Os inimigos da Operação Lava Jato se multiplicam na justa medida e na medida diretamente proporcional a que ela avança sobre a corrupção. A hostilidade a essa operação e ao instituto da colaboração premiada, neste momento, eu me atrevo a dizer dessa tribuna, é uma hostilidade ao Brasil, é uma hostilidade às instituições do Estado democrático de direito, é uma hostilidade ao passo fundamental que nós devemos viver na vida nacional, que é o passo do enfrentamento à corrupção. Não somente à corrupção pequena, àquela que se dá, às vezes, corrompendo guarda de trânsito, mas à grande corrupção: à grande corrupção dos ladrões de colarinho branco, à grande corrupção que triunfou neste País durante 500 anos. Por isso, é graças a essa operação que nunca se recuperou tanto dinheiro em tão pouco tempo na história deste País, no decorrer de uma investigação.
O instituto da colaboração premiada é um instituto que ocorre em todas as democracias sérias deste mundo. Os países civilizados sustentam, estimulam a colaboração premiada, porque ela traz o criminoso de volta ao Estado de direito. A ideia da colaboração premiada é tirar o criminoso do crime, dar uma oportunidade a ele de ressocialização e colocá-lo de volta ao Estado de direito, colaborando, contribuindo com a Justiça para o desmantelamento da atuação de organizações criminosas.
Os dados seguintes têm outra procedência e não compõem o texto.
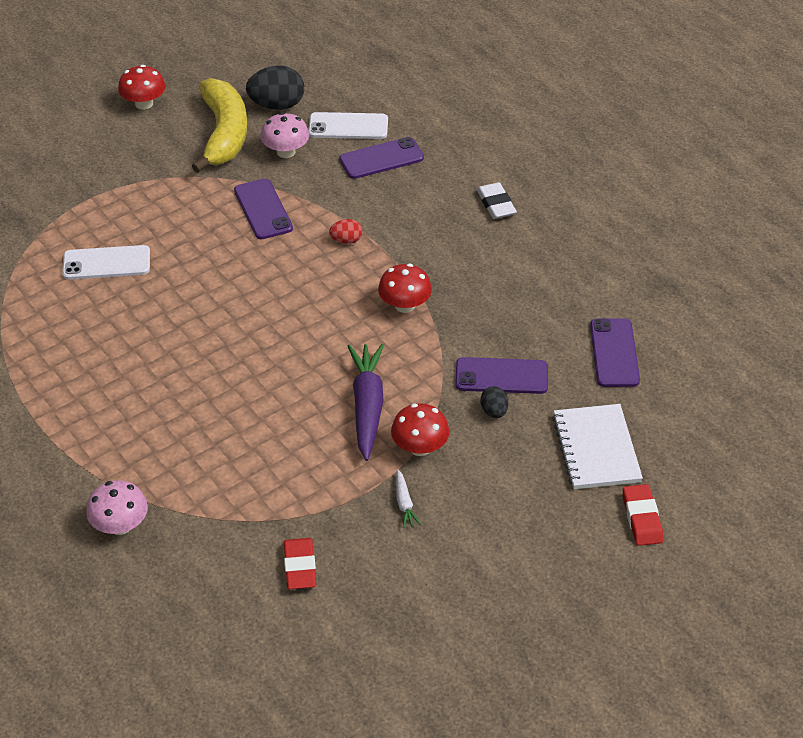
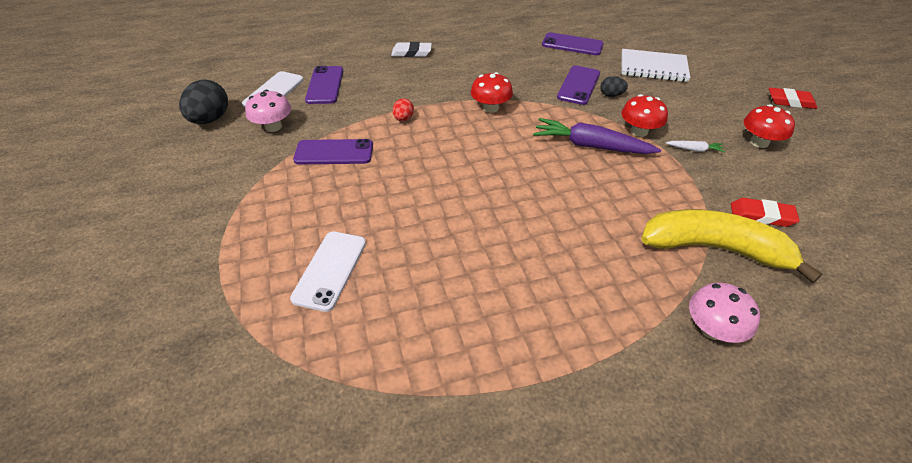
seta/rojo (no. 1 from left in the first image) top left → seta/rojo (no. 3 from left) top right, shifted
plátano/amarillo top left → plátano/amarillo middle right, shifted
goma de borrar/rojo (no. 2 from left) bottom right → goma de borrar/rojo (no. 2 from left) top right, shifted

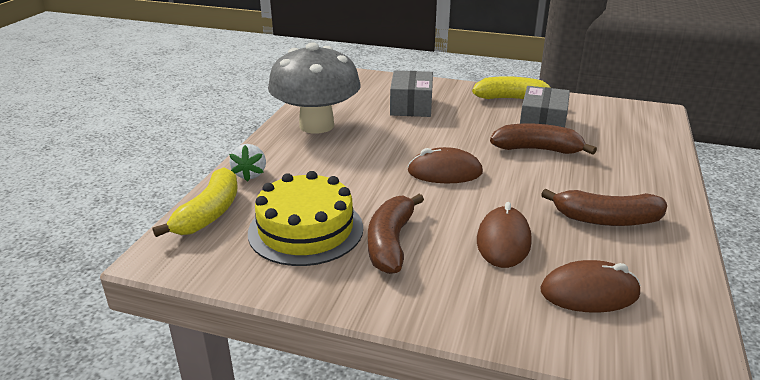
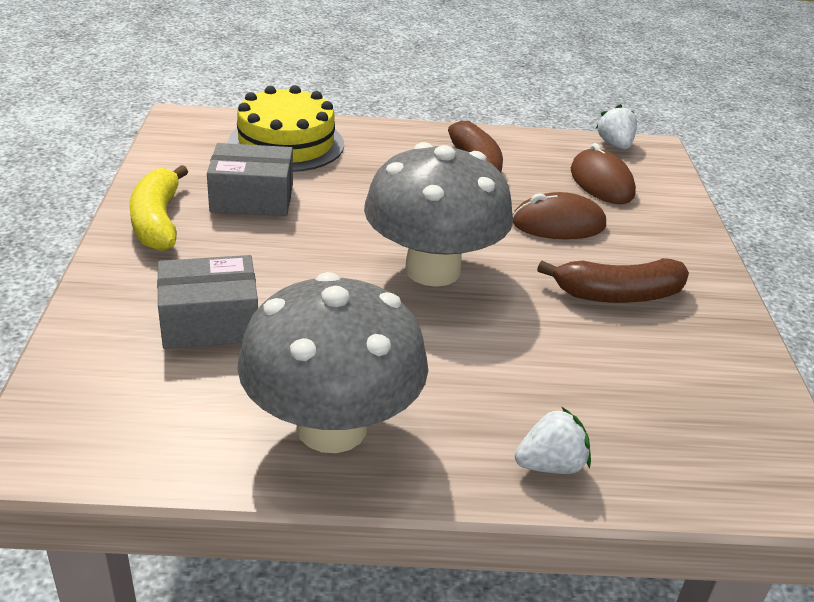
plátano/amarillo (no. 1 from left) middle left → -
tarta/amarillo centre → tarta/amarillo top centre, shifted
ratón/marrón (no. 1 from left) centre → seta/gris (no. 2 from left) centre
plátano/marrón (no. 2 from left) middle right → -
- → fresa/blanco (no. 2 from left) top right

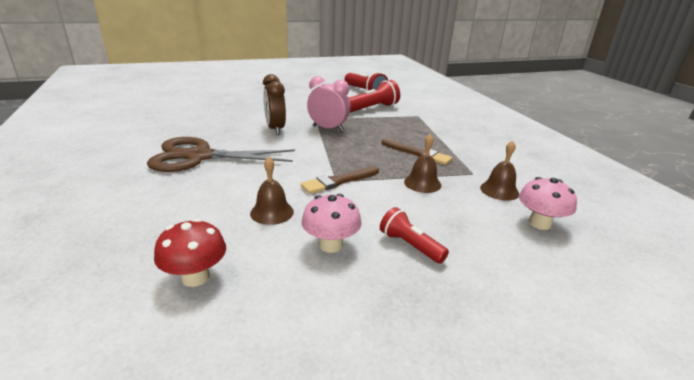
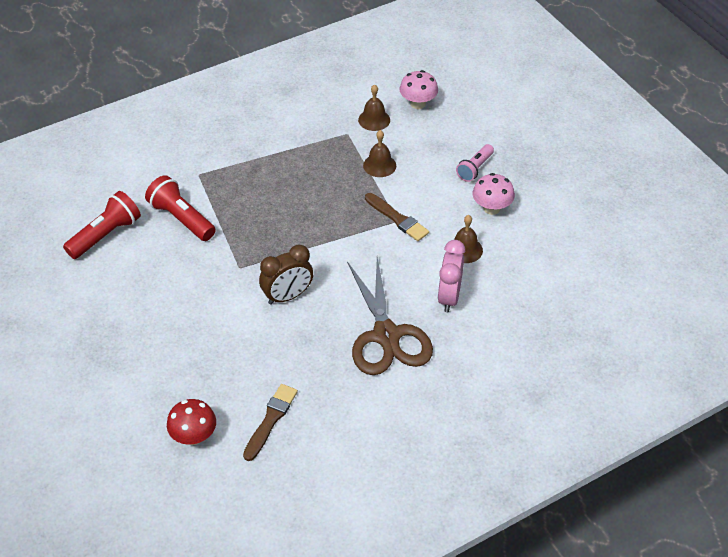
seta/rojo middle left → seta/rojo bottom left, shifted
despertador/rosa top centre → despertador/rosa centre, shifted
lámpara de mano/rojo (no. 3 from left) centre → lámpara de mano/rosa top centre
pincel/marrón (no. 2 from left in the first image) centre → pincel/marrón (no. 1 from left) bottom centre, shifted

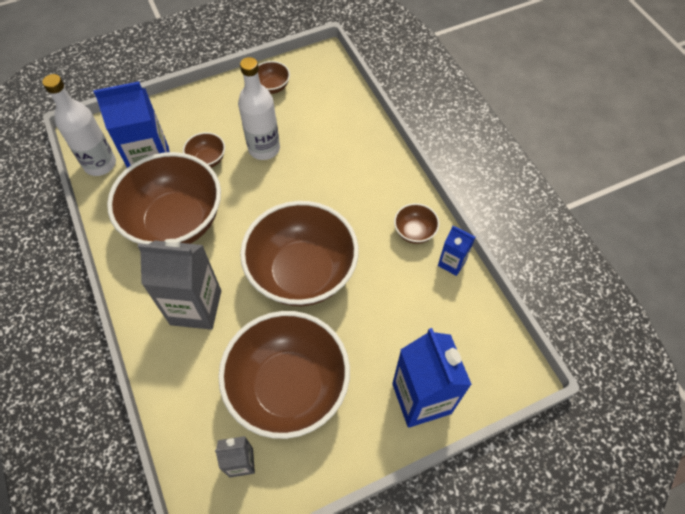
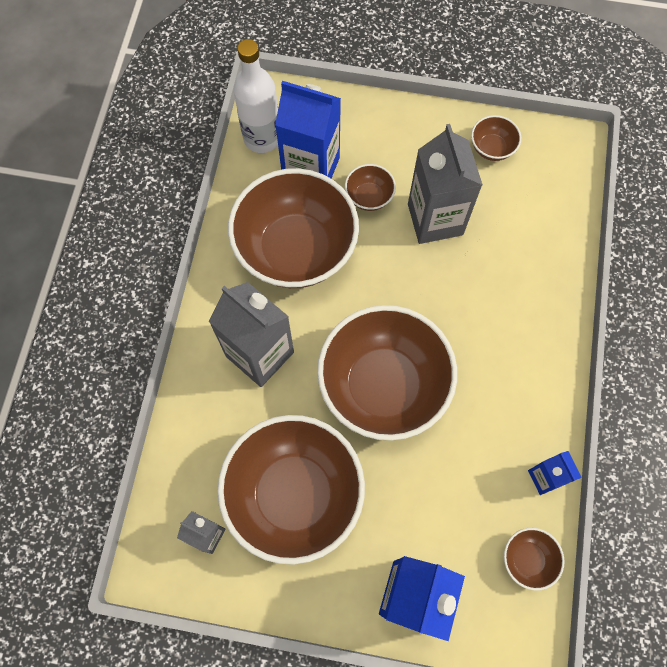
botella/blanco (no. 2 from left) top centre → cartón de leche/gris (no. 3 from left) top right
cuenco/marrón (no. 6 from left) centre → cuenco/marrón (no. 6 from left) bottom right, shifted

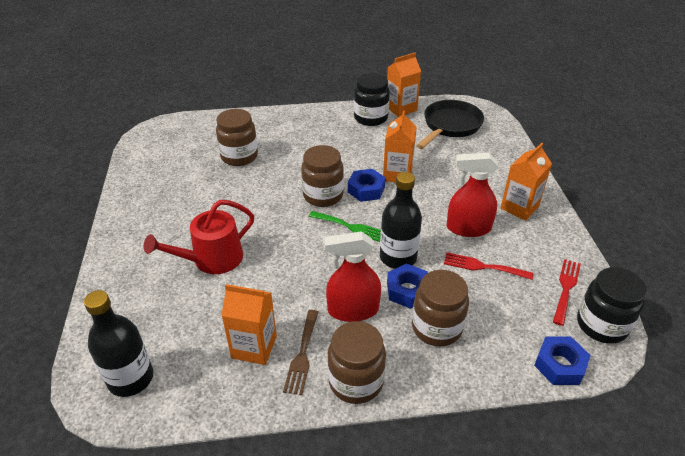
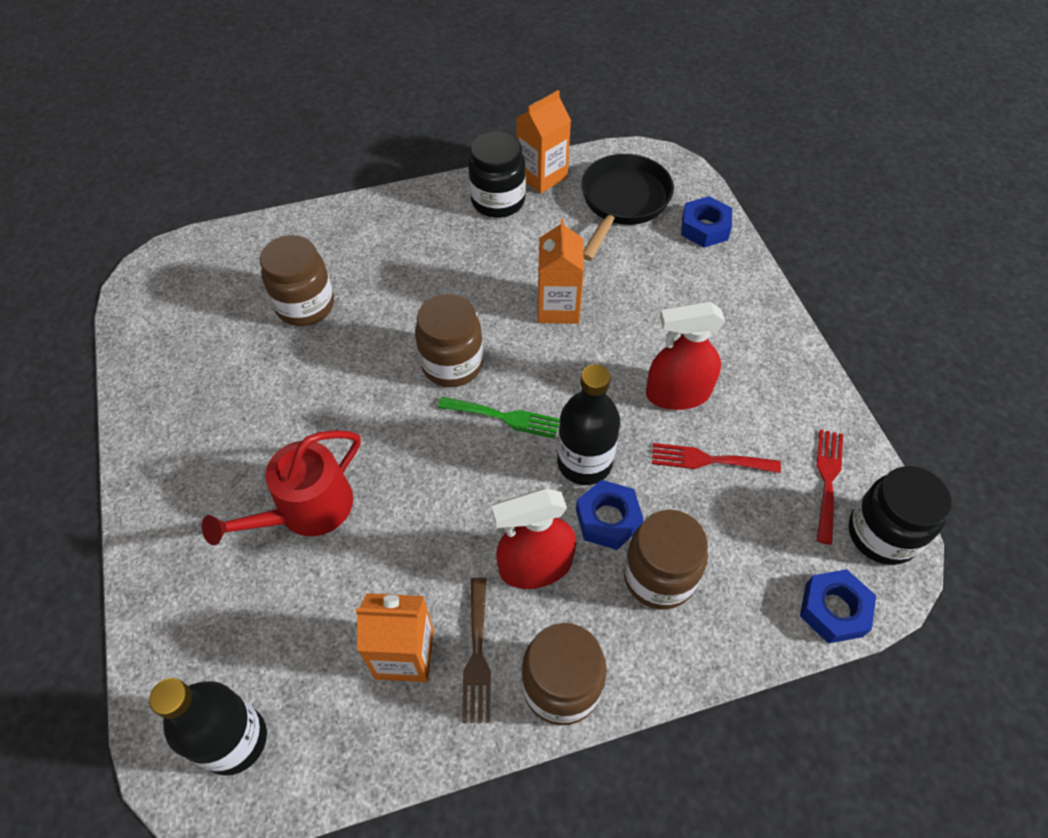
tuerca/azul (no. 1 from left in the first image) centre → tuerca/azul (no. 2 from left) top right, shifted
cartón de leche/naranja (no. 4 from left) middle right → -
A colaboração premiada surge em países como a Itália, Sr. Presidente, e Espanha, na década dos anos 1960-1970 do século passado. Surge como instituto para combater o terrorismo. Nos anos seguintes, a colaboração premiada evoluiu para o combate à corrupção como uma forma de atacar com vigor uma praga que se espalha pelo Estado nacional, que ameaçava implodir a credibilidade dos governantes e a credibilidade da política. E, Sr. Presidente, quando a credibilidade da política é abalada se estabelece o regime de exceção. A política é o regime da democracia, então é indispensável o combate à corrupção como sustentáculo da defesa da democracia.
Nos Estados Unidos, Sr. Presidente, o trinômio simplicidade-celeridade-eficiência explica, em boa parte, o respeito que a Justiça conquistou, uma fórmula que é a mesma que ocorre com a Operação Lava Jato.
Na Justiça americana, estimativas indicam que cerca de 90% das pessoas investigadas ou acusadas optam por se declararem culpadas, escapando de julgamentos e penas maiores pelo recurso da delação. É clássico, em qualquer julgamento nos Estados Unidos, antes, o réu declarar-se culpado ou inocente. Repito, 60% se declaram culpados em função de quê? Em função de colaborarem com a Justiça a partir dali.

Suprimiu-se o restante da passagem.